Letting the story speak for itself, we have a man created by God and who receives instructions directly from God. "And Jehovah God took the man, and put him into the garden of Eden to dress it and to keep it," ASV. This is an adult here with a charge given to adults not children.
Adam is given the prohibition of eating from that one tree, God spoke to Adam as a man, effectively saying, here's the way it is Adam, I've given you everything except this. Adam is charged with naming all the animals. This requires not only having a language but also the ability to improvise on that language, to create names. Did the writer of this story give any indication that Adam was a mental or emotional child? No, I don't believe so. In fact, after God brings his wife to him Adam is mature enough to say; "This is now bone of my bones, and flesh of my flesh: she shall be called Woman, because she was taken out of Man." Adam gives this new creation a name as well, a name associated with how the woman had come to be. This is not a child speaking but a mature man. He also knew how she came to be, from his "side" which includes both "flesh and bone" he was not kept in childlike innocence of anything.
So why the name Tree of the Knowledge of Good and Bad? I agree with those who believe that the Tree symbolized the experience of having done good and bad. In other words up to that point Adam and Eve had not committed a wrong act, they had only experienced doing good, that is, doing as God had commanded, listening to their Father. This to many may sound like children but in fact aren't we all under some law or another? And if we break a law we are subject to the penalties imposed by the government who enforces the law even at times including death or a life sentence. It was not the fruit so much as the act of rebellion against God, the only source of life. At the moment they rebelled the connection with God was severed.

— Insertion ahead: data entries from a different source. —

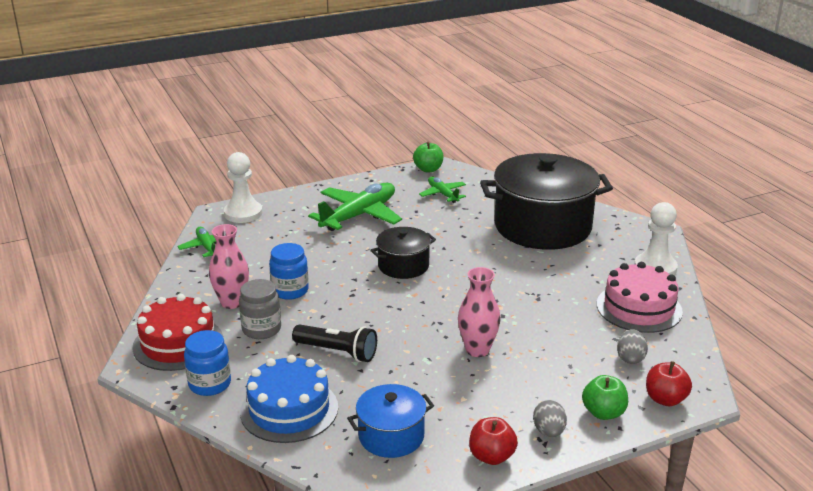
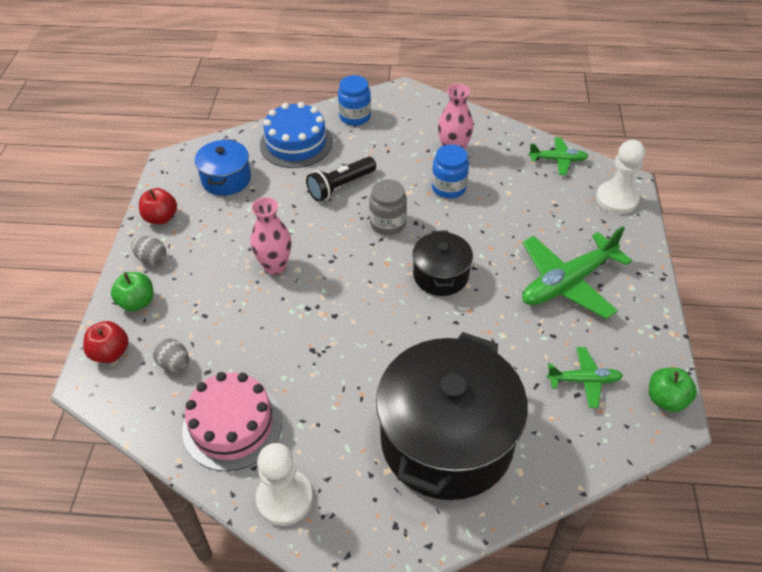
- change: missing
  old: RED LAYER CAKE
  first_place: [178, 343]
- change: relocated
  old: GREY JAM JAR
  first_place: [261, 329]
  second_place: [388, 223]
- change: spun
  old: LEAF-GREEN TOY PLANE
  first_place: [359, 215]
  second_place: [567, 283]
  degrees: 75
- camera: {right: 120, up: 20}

When Eve ate the fruit her eyes were not "opened" immediately. It was only after Adam ate the fruit that the eyes of both of them became opened. It was only when the one who was given the direct command, the one who was not deceived but knowingly took the fruit, ate, then it was that the eyes of both man and wife were opened. And then they realized their nakedness. (It is true that very young children do not take note of their nakedness but so do adults in nudist camps they do not run and hide from being seen naked either.) There was no reason for shame before but now suddenly their nakedness became something that had to be covered especially that part of their bodies that was the most different between them. Suddenly, unlike the animals Adam had named who go about living their lives unconcerned about covering, the man and his wife were quick to rectify what they had earlier not even noticed. What is the writer attempting to point out? That, imo, a drastic change in how the man and woman viewed themselves had occurred. Did they feel an immediate guilt, an immediate separation from God, an immediate need to seek to cover first of their physical differences, and even from God? Each of us must decide, if we want to that is.

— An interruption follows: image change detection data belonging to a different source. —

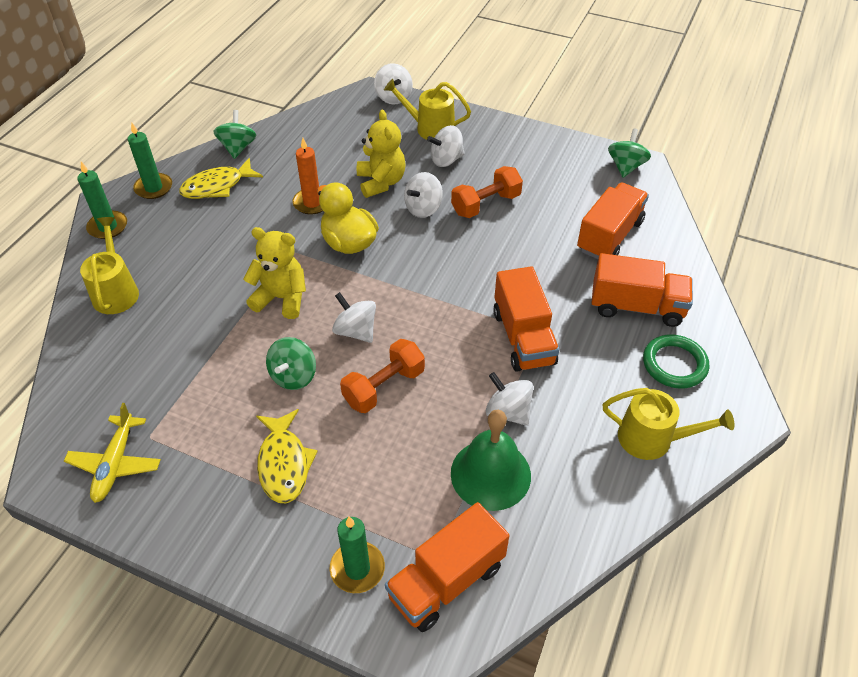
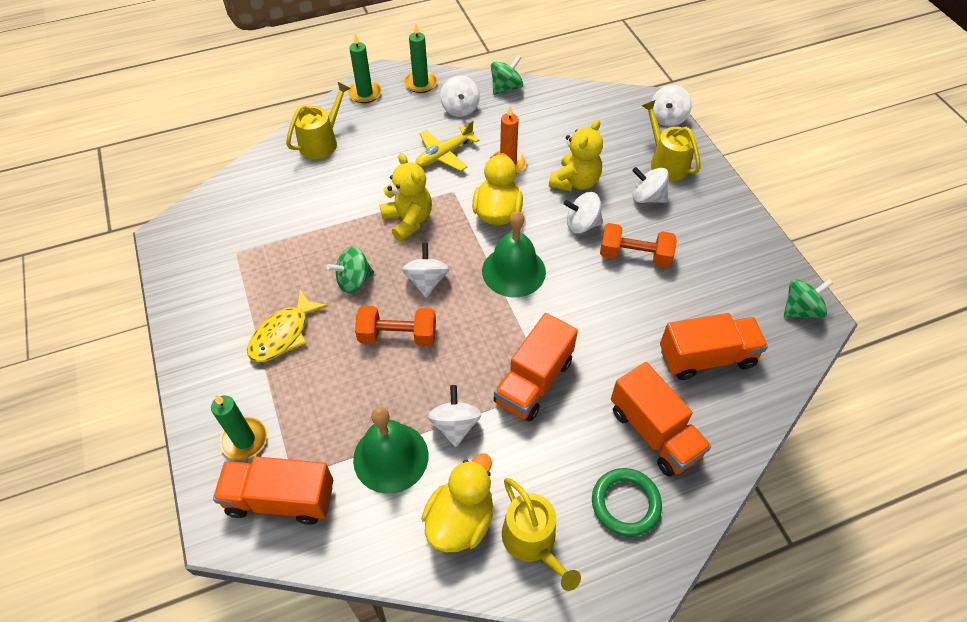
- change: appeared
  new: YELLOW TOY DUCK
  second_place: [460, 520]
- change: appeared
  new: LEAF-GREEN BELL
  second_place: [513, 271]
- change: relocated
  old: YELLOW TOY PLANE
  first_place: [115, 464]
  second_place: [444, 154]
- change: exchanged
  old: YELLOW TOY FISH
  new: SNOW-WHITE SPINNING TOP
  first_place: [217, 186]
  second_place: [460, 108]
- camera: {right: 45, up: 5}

There is so much to find in this Genesis account. So much more than we were taught in the Watchtower. Here is another interesting point; while Adam was told he would return to the dust and the serpent was told his head would be bruised (or crushed) both punishments appearing to end in death there was no death sentence applied to the woman who was the only one deceived. Could this be why the account says of Adam when naming his wife, Eve, "And the man called his wife's name Eve; because she was the mother of all living," maybe. The idea possibly being that those deceived by anyone into rebelling against God will not have the same end as those who knowingly and willingly rebel.

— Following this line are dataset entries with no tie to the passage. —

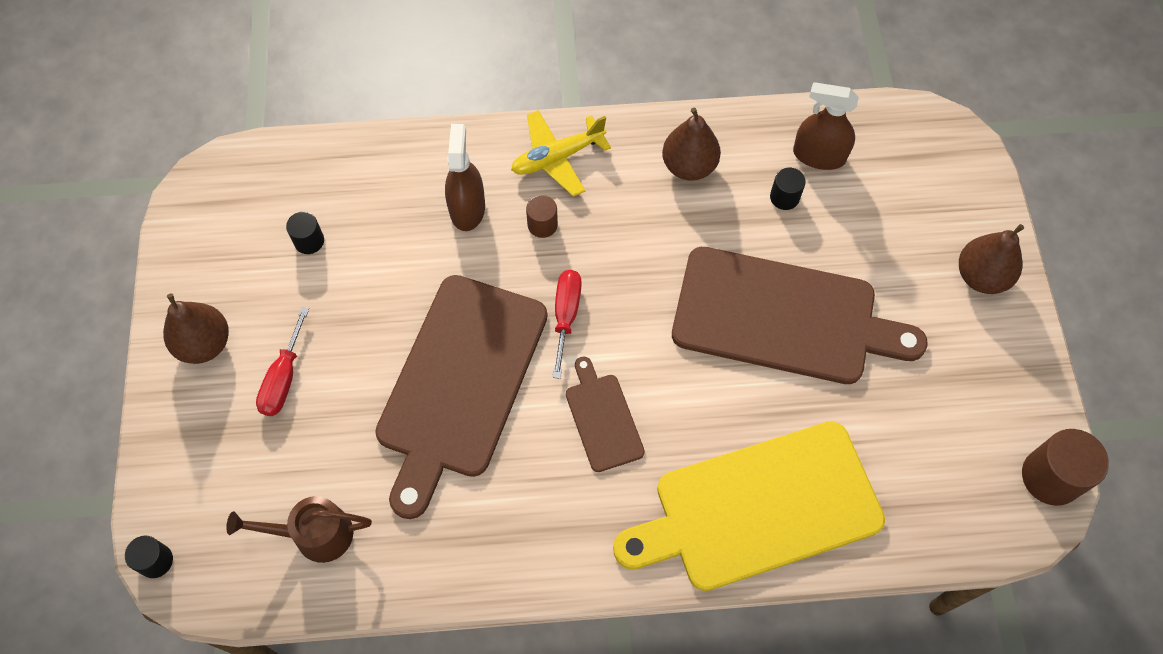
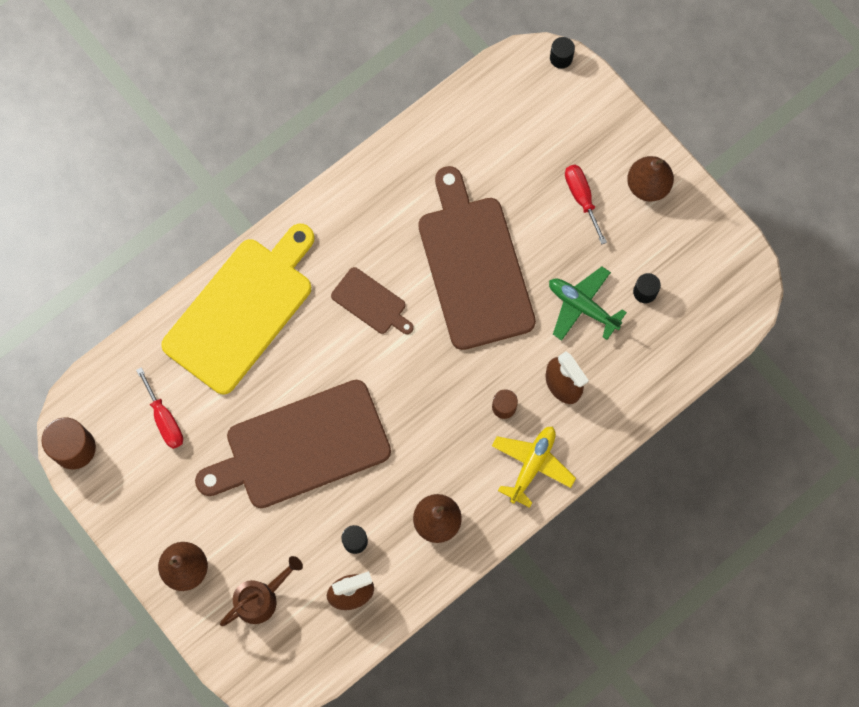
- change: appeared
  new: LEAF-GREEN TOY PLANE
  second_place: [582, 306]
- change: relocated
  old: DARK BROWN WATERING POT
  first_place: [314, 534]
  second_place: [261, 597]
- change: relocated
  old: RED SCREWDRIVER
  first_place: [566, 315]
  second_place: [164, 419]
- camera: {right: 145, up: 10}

Eve, in fact, later becomes the first human recorded to use God's name in the Bible, the first to give credit to YHWH, "And the man knew his wife; and she conceived, and bare Cain, and said, I have gotten a man with the help of Jehovah." ASV When she said concerning Seth, "God hath appointed me another seed instead Abel; for Cain slew him," it is apparent, imo at least, that Eve is referring back to the pronouncement made in Genesis 3 concerning the seed of the serpent and the seed of the woman. Abel in the account is approved of God, he dies. Seth is born and Eve believes he is another seed appointed by God to take Abel's place. Some say that Eve was just hoping or speaking what was in her heart but that it meant nothing. I can't agree because the writer's intent must be taken into consideration. The writer of Genesis did not disagree with Eve's words in fact he confirmed them by having Seth become the progenitor of those who would eventually worship YHWH.
Just some thoughts, not meant to be anything more than my opinions on what I believe is an inspired story but not necessarily a literal one.